El objetivo principal de la campaña es la redirección masiva de visitantes a sitios ilegales. Los scripts maliciosos se alojan en dominios que imitan bibliotecas populares, por ejemplo cdn.jsdclivr.com o cdnjs.clondflare.com. El pico de actividad en uno de esos dominios se registró a finales de agosto de 2025. Según estimaciones, teniendo en cuenta la fracción del tráfico observado, más de un millón de usuarios en China podrían haber sido redirigidos por día.
El código de los scripts inyectados coincide prácticamente con el que se usó en el ataque a Polyfill.io en 2024 y en una serie de envenenamientos de redes públicas de entrega de contenido. Entonces se vinculó la responsabilidad a Funnull. Coinciden el estilo de ofuscación, la lógica de selección de víctimas e incluso los intervalos temporales para maximizar la conversión. El script comprueba la zona horaria, el tipo de dispositivo y las palabras clave en la página. A los usuarios móviles de la zona horaria de China se les redirige con mayor frecuencia entre las dos y las seis de la mañana, cuando la probabilidad de acciones impulsivas es mayor.

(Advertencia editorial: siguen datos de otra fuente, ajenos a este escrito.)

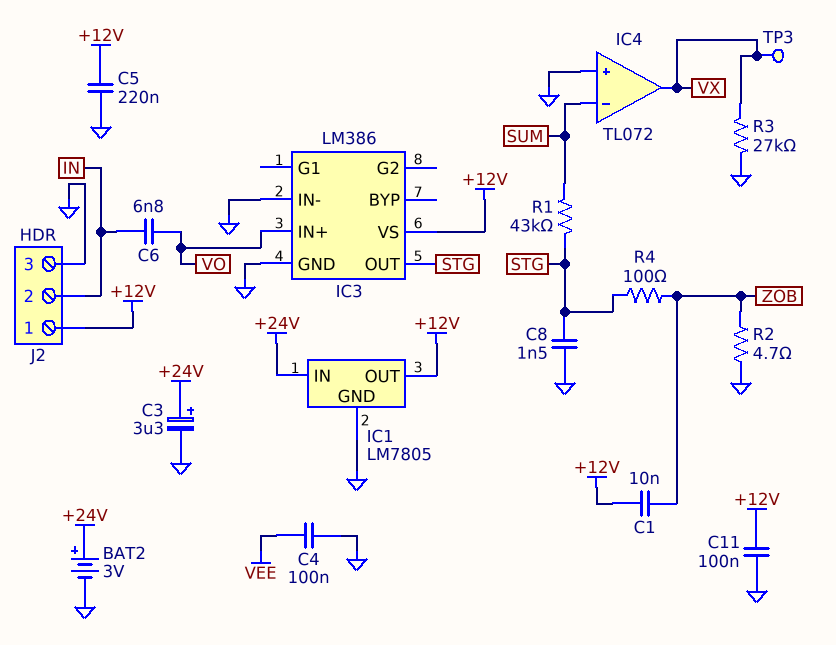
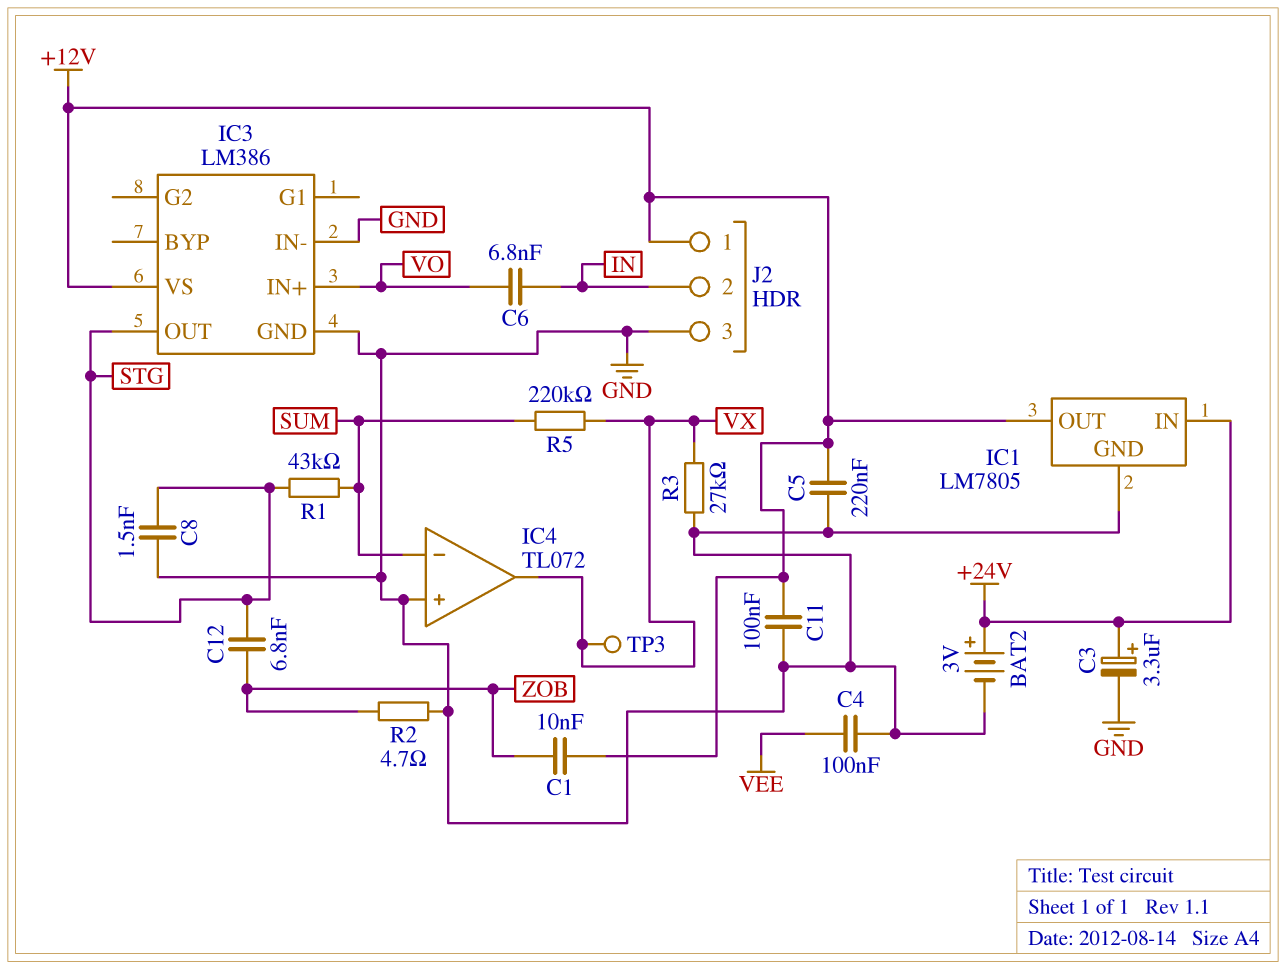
C12: none -> 6.8nF (STG, ZOB)
R4: 100 (STG, ZOB) -> none
R5: none -> 220k (SUM, VX)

Paralelamente se detectó un segundo canal de infección: a través del sistema de gestión de sitios MacCMS. La comunidad mantiene la versión maccms.la, popular entre propietarios de pequeños sitios de vídeo. En el mecanismo de actualización se encontró la inyección de código malicioso. Al primer acceso al panel administrativo, el servidor envía un archivo PHP oculto que añade el mismo JavaScript malicioso a las páginas. El archivo está disponible solo durante unos minutos, lo que dificulta la investigación. Muchos administradores eliminan el script infectado, pero no detectan el módulo PHP oculto, por lo que el sitio vuelve a infectarse.
La infraestructura de los atacantes también cambió. Los dominios con scripts maliciosos se mudaron masivamente a la plataforma CDN1.AI, registrada en el verano de 2025. El servicio se presenta como una red global de entrega de contenido, pero utiliza el proyecto abierto GoEdge y muestra signos de una administración débil. No hay pruebas directas de vínculo con Funnull; sin embargo, la migración sincronizada de dominios y el modo de uso permiten suponer que CDN1.AI sirve de encubrimiento para la agrupación.
Según los indicios detectados, la infección se confirmó en más de 10.000 direcciones IP, principalmente de sitios de vídeo. Teniendo en cuenta la inyección dinámica de código y la limitada visibilidad del monitoreo, la magnitud real podría ser mayor. Las puertas traseras están activas, y los servidores de control figuran entre los primeros 500.000 sitios según los rankings mundiales de popularidad.